In this way, I completed my studies by relying on my own efforts, and I scored full marks in the college entrance examination essay, with a total score of 600. Admitted to Harbin Engineering University.

Excerpted from the oral narrative of the first issue of "China Youth": Cao Shuyuan

The picture shows a girl selling goods on the street

A little girl selling goods

< p> It should be said that Cao Shuyuan is unfortunate. She has experienced so many hardships since she was a child; but Cao Shuyuan is also lucky. It was those unfortunate encounters that made him understand life. I think every reader will have a respect for Cao Shuyuan. However, the following case may make people feel a little sad.

Case 2 Mother’s “Old Son”

——A Speech by a Juvenile Delinquent

My name is Dai Yu, a girl in her prime, who should live her life now In a world full of sunshine and color. However, I was imprisoned in a detention center for fraud.

From the day I can remember, my parents have called me "old son". They loved me as their old son, regarded me as the apple of their eye, and were never willing to hit or scold me. I feel like my childhood was golden. However, it is this kind of life of "stretching out my hands when I come to eat, and opening my mouth when I come to eat" that makes me lazy to eat. My sister does all the work at home, and I don’t even think about it. My greatest pleasure is eating delicious food and wearing beautiful clothes.

My parents also dreamed that I could go to college, but I felt that studying was very hard. I had to write, calculate, and memorize every day. If I failed, I would have to ask the teacher to approve it, so I could never mention it. I have no interest in learning, but my grades are certainly not ideal. In order to avoid criticism from parents and teachers, I always write cheat sheets during exams. As a result, I was often caught by teachers and parents were invited to the school many times. My parents saw that I was not good at studying, so they just let me go as I pleased. My sister sometimes tried to persuade me, but I wouldn't even listen. As time went by, she stopped caring. Without the pressure of studying or the supervision of others, I feel extremely free. I can watch TV as I like, from "Animation City" to "Midnight Theater".
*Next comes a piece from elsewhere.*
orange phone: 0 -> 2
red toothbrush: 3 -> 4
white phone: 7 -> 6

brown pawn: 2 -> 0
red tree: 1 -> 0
As I grow older, I am no longer satisfied with being bored at home all day long. The world outside is very exciting, and I want to go out and see it myself. As a result, some classmates who spent money lavishly became my friends. We always hang out on the streets on Saturdays and Sundays. At first, my parents never interfered. It wasn’t until I was mixed up with unemployed young people that they became anxious. They asked me to sever ties with those people, but I, being willful since I was young, didn’t listen at all. If they don't like the friends I make, I'll quarrel with them. Later, I left home in anger, stopped going to school, and hung out in society with my friends. I met more and more bad people, and the path I took became more and more evil...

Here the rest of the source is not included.